E é nesta dialéctica que o filme se engrandece e se torna comovedor, se por um lado o “eu” dos agentes têm a necessidade de continuar a cruzada, a jogar contra isto está a necessidade dos afectos.
São movimentos opostos, passíveis de se autodestruírem, e é por eles que nascem das coisas mais vibrantes, de puro êxtase a um tempo carnal e sensorial, os olhares magoados e desesperados que transportam a consciência das coisas que não duram
As cenas de sexo estão imbuídas desta consciencialização tranquila e desesperante que irá desembocar no mais indefinido dos finais.
Existe em todo o filme uma angustiante percepção entre o provisório e o absoluto que faz com que os corpos, os rostos e os olhares, num movimento contínuo ou aleatório entre ambos escorreguem constantemente para um limbo existencial.
E são estes mesmos corpos que se movimentam e materializam por assim dizer uma espécie de «thriller geográfico» em que esses mesmos corpos já não pertencem a lado algum, e ao mesmo tempo a todos os lados, assemelhando-se muitas vezes a fantasmas, espectros atrás de uma quimera, por todas as direcções e fronteiras.
Grande reflexão sobre circulações – dos corpos, da droga, do dinheiro…
E a jogar com isto Mann inventa, apetece gritar, uma dialéctica musical nova, no sentido Eisensteiniano, mas sobre a musica literalmente – reparemos nas cenas de dança entre Farrel e Gong Li, em Havana, começam com a música cubana que logo de repente é cortada para o mais moderno dos sons, é a evidencia de que naqueles corpos já não existem limites, geográficos, físicos – pertencem a uma crença.

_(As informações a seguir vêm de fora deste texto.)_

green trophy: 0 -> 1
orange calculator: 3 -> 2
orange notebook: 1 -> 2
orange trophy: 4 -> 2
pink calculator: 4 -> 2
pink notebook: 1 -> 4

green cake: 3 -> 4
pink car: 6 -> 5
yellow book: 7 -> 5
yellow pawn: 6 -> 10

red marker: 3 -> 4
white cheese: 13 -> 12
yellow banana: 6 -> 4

E Mann é um grande autor, apetece em jeito provocatório dizer que se não fosse Godard, Truffaut e os outros, Hitchcock ou Hawks provavelmente teriam demorado muito tempo a serem reconhecidos como mestres – apetece fazer o mesmo em relação a Mann.

Abraços!

José Miguel Oliveira


joseoliveira_braga@hotmail.com

 
At 3:39 da manhã, Blogger Rui Barroso said...

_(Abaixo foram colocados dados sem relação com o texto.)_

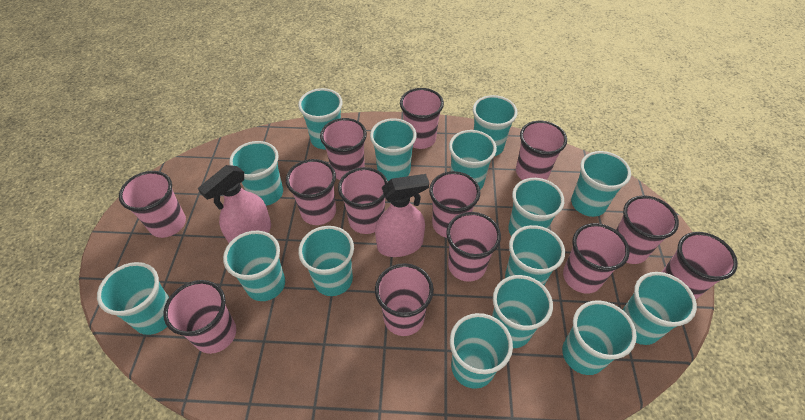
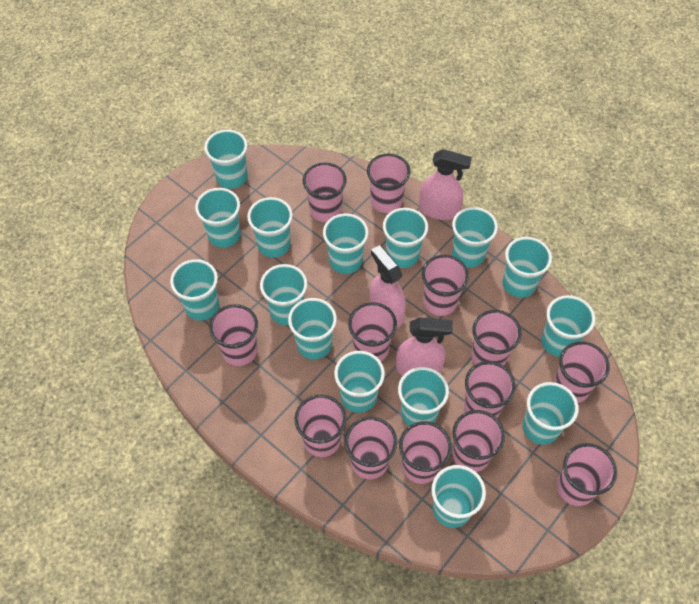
pink spray bottle: 2 -> 3

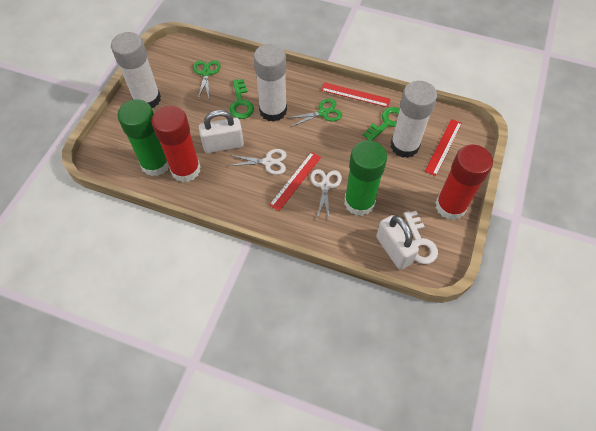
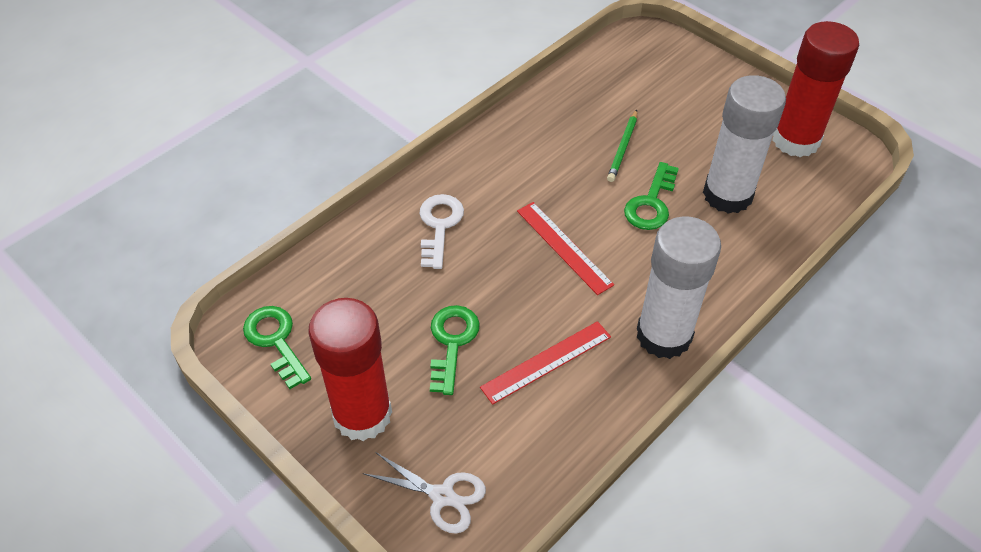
green glue stick: 2 -> 0
green key: 2 -> 3
green pencil: 0 -> 1
green scissors: 2 -> 0
red ruler: 3 -> 2
white glue stick: 3 -> 2
white padlock: 2 -> 0
white scissors: 2 -> 1

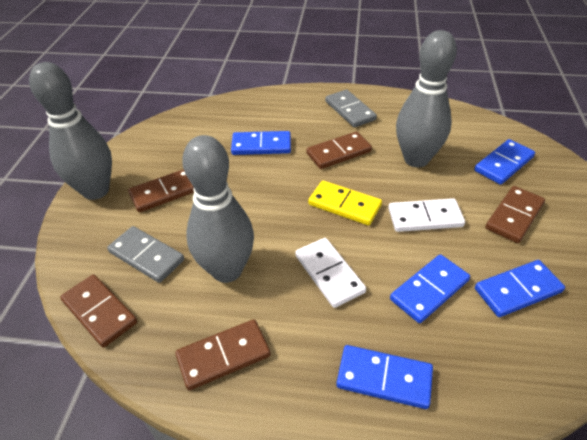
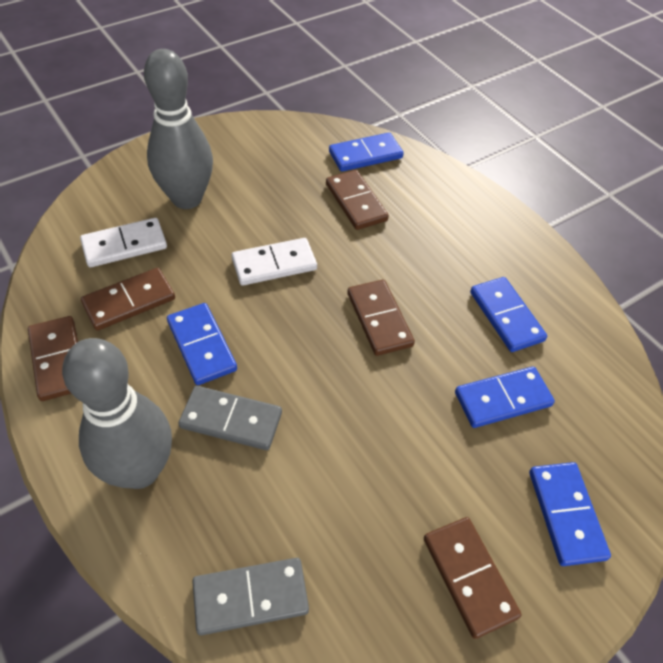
grey bowling pin: 3 -> 2
yellow domino: 1 -> 0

Michael Mann filma a solidão... mais do que a solidão, o vazio que é trazido pela falta de esperança como ninguém actualmente. E se este é um dos aspectos emocionais que, a mim, mais me marcam no seu cinema, por outro lado, o meu lado cinéfilo (enorme!) faz-me dizer que "um morto pode andar dias e dias numa carruagem de metro sem que ninguém dê por isso". Que é como quem diz - digo-o eu - que Michael Mann está a reinventar o cinema e poucos parecem estar a dar por isso, o que, se virmos bem, infelizmente não é de espantar. Como aconteceu com tantos, talvez quando morrer venha a ser reconhecido.

Zona dos P.S.'s
P.S.1 - Gostei muito do vosso blog! Segui o link no Cinema 2000 e, ainda bem que o fiz. Voltarei assiduamente!
P.S.2 - Sobre tempos perdidos. Algo com que realmente se perde tempo: ouvir o Sr. Mário Augusto.
Algo com que nunca se perde tempo: fazer o que se gosta!

Abraços!

 
At 5:36 da tarde, Blogger David Santos said...

vem no caminho do colateral.

Mas este vai mas longe visualmente e fica muito curto e na minha opinião demasiadamente curto em comparação com o anterior em termos de historia, argumento, as interpretações são mecanizadas.